Notebook

Missing Data Imputation¶

Missing data imputation implies filling the missing entries in our data, which can be tabular data, images, time series, with "reasonable" values. Ideally, the imputed values should be a good guess of the values that are missing, but that we cannot observe.

Very simple techniques for imputing missing values are:

zero imputation: replace the missing values with a $0$ .
mean imputation: replace with the mean value of a given feature in the dataset.
last value carried-forward, also called forward-filling, replaces the missing value with the last observed one.

In this notebook we see how to perform imputation of missing data using a Reservoir.

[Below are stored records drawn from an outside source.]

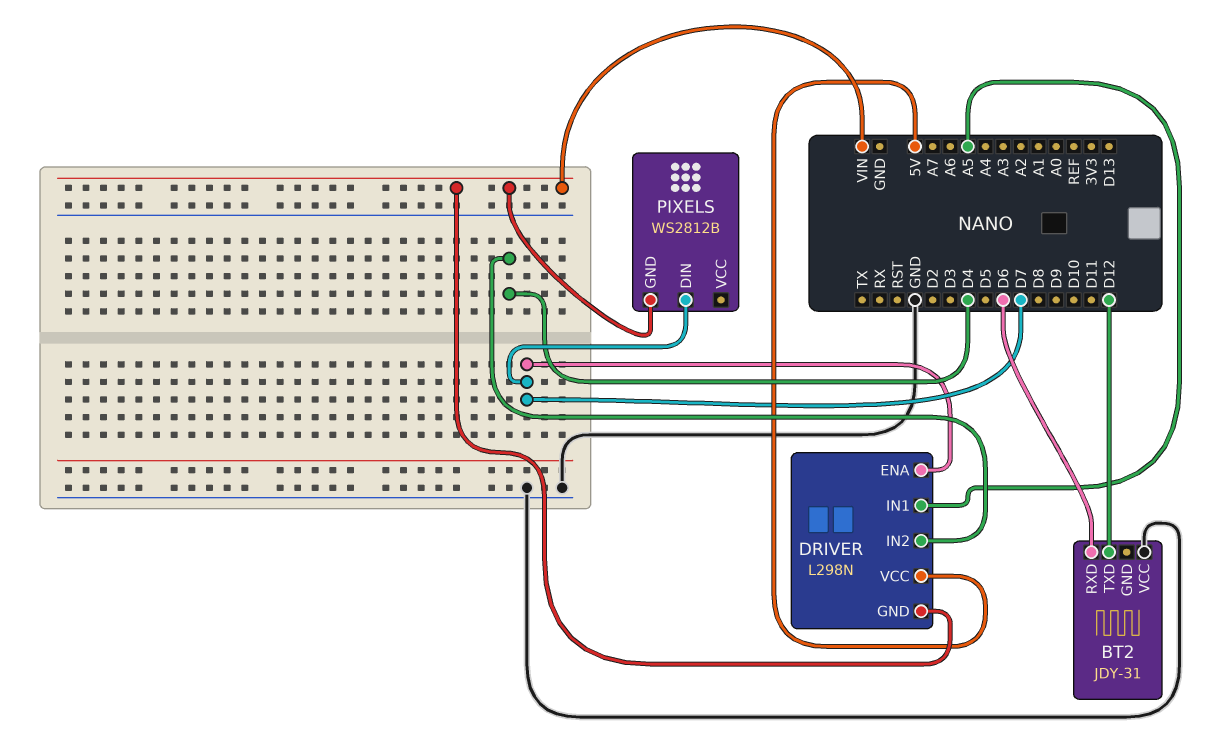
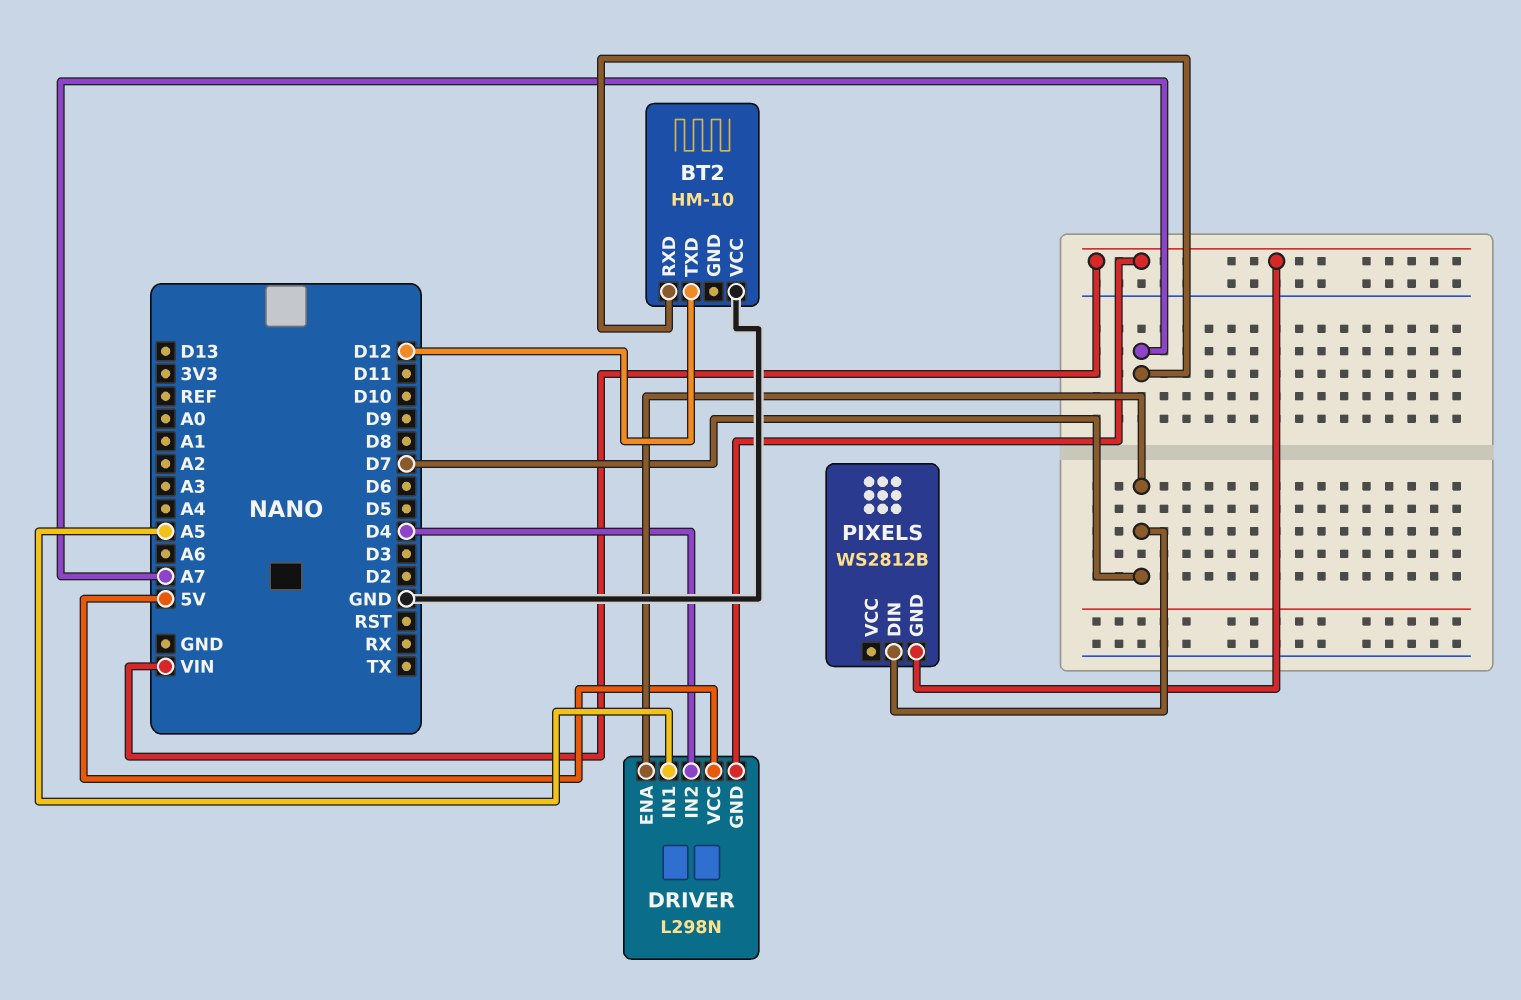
BT2: JDY-31 -> HM-10
BT2 pin RXD: D6 -> A7

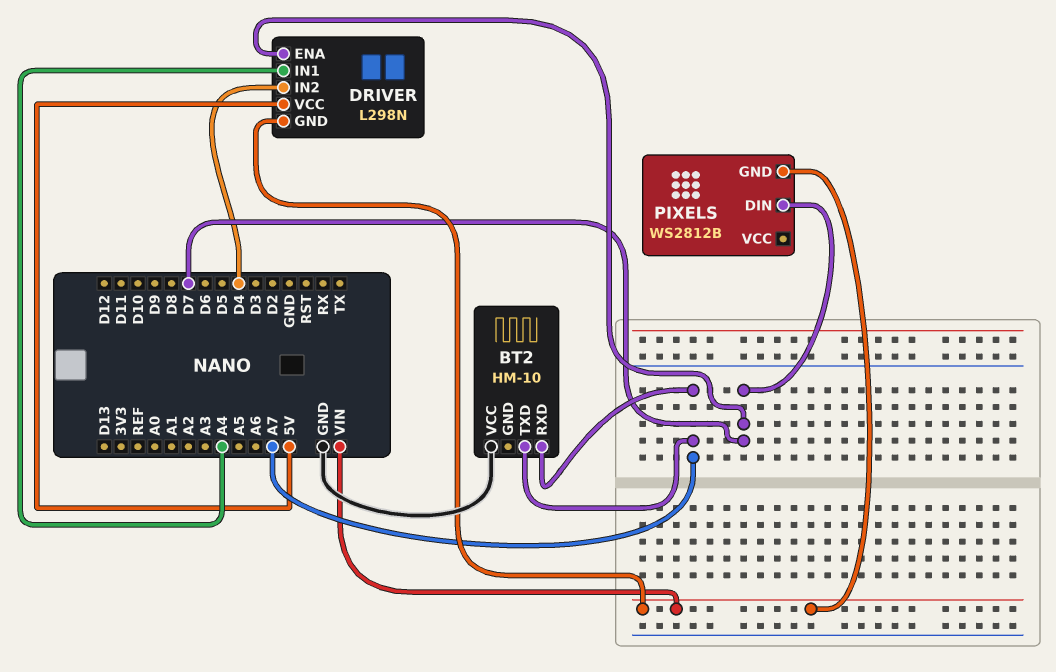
BT2 pin TXD: D12 -> A7
DRIVER pin IN1: A5 -> A4

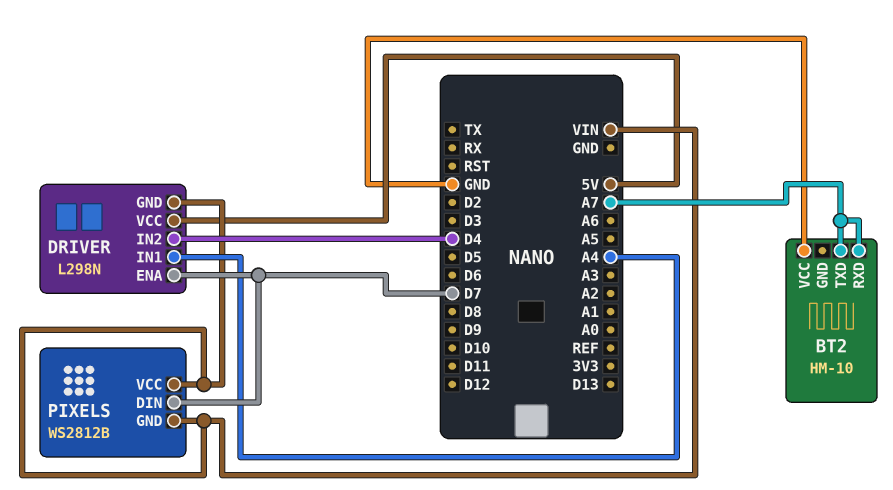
PIXELS pin VCC: none -> VIN

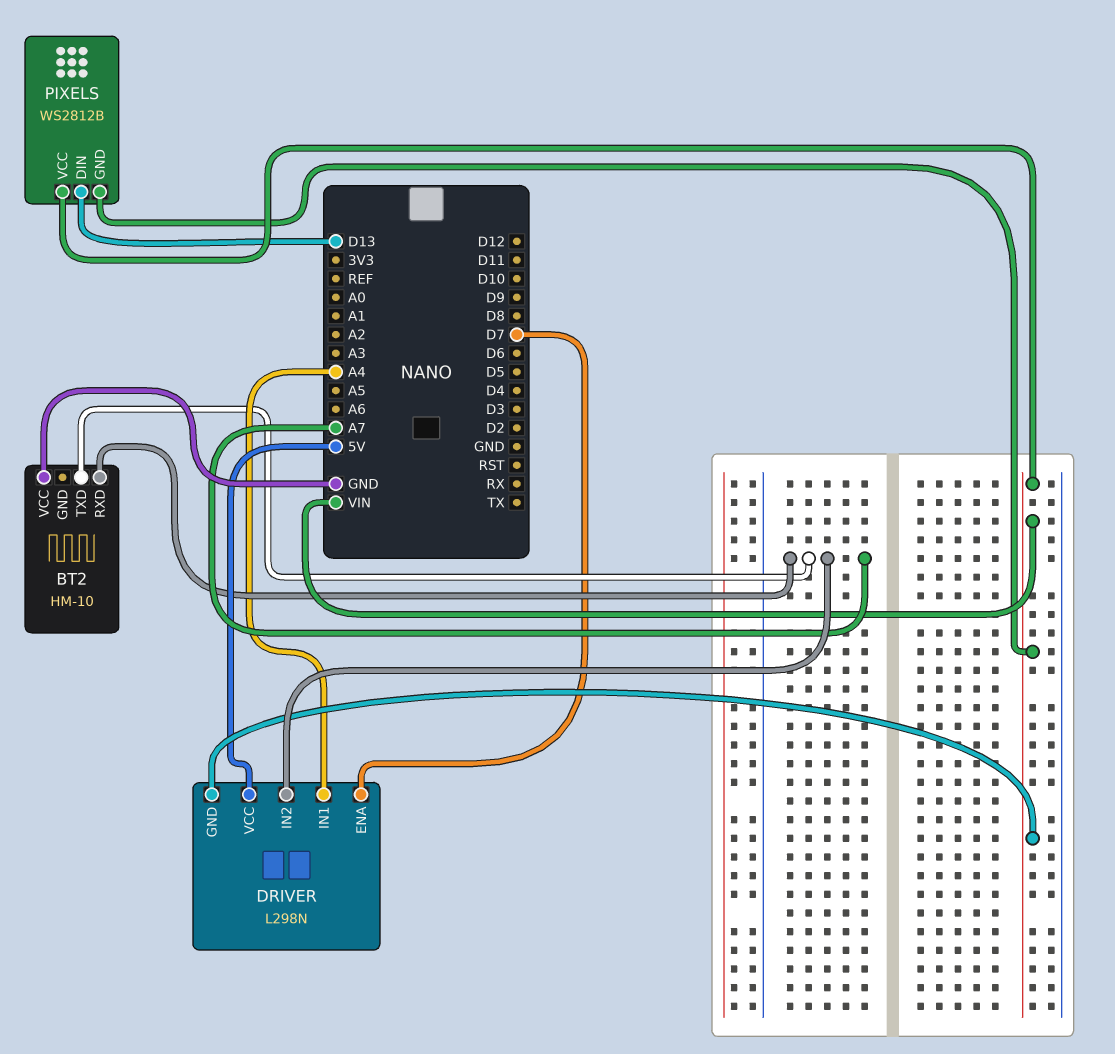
DRIVER pin IN2: D4 -> A7
PIXELS pin DIN: D7 -> D13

Hopefully, we will manage to impute missing values more precisely than the simple baseline approaches.

We start by defining some utility functions.

In [3]:

# Imports
import numpy as np
import matplotlib.pyplot as plt
from sklearn.linear_model import Ridge
from sklearn.preprocessing import StandardScaler
from sklearn.impute import SimpleImputer

# Local imports
from reservoir_computing.datasets import ClfLoader
from reservoir_computing.reservoir import Reservoir

np.random.seed(0) # for reproducibility

def plot_missing_data(data):
    """
    Plots the missing data mask.
    Red = missing.
    Green = data available.
    """

    data = data.T
    missing_mask = ~np.isnan(data)

    _, ax = plt.subplots(figsize=(8, 3))
    _ = ax.imshow(missing_mask, cmap='RdYlGn', aspect='auto', vmin=0, vmax=1)
    ax.set_title("Missing Data Visualization", fontsize=16)
    ax.set_xlabel("Time Steps", fontsize=14)
    ax.set_ylabel("Features", fontsize=14)
    plt.tight_layout()
    plt.show()

def forward_fill_timewise(data_3d):
    """
    Replace the missing values with the last observed value
    along the time dimension.
    The input `data_3d` is a 3-dimensional array of shape [N, T, V].
    If the missing value is at the first time step, replace it with zero.
    """
    N, T, V = data_3d.shape
    for n in range(N):
        for v in range(V):
            for t in range(T):
                if np.isnan(data_3d[n, t, v]):
                    if t == 0:
                        data_3d[n, t, v] = 0.0
                    else:
                        data_3d[n, t, v] = data_3d[n, t - 1, v]
    return data_3d

All features missing¶

We will consider two settings. In the first, all the features are missing from the time series at the same time.

In a second setting, that we will see later, only a subset of the features might be missing in the time series at a given time.

Generate missing values¶

Next we load the data and add the missing values.

We will use a set of multivariate time series, which we store in an array of size $[N, T, V]$ , where $N$ denotes the number of samples, $T$ the length of the time series, and $V$ the number of variables.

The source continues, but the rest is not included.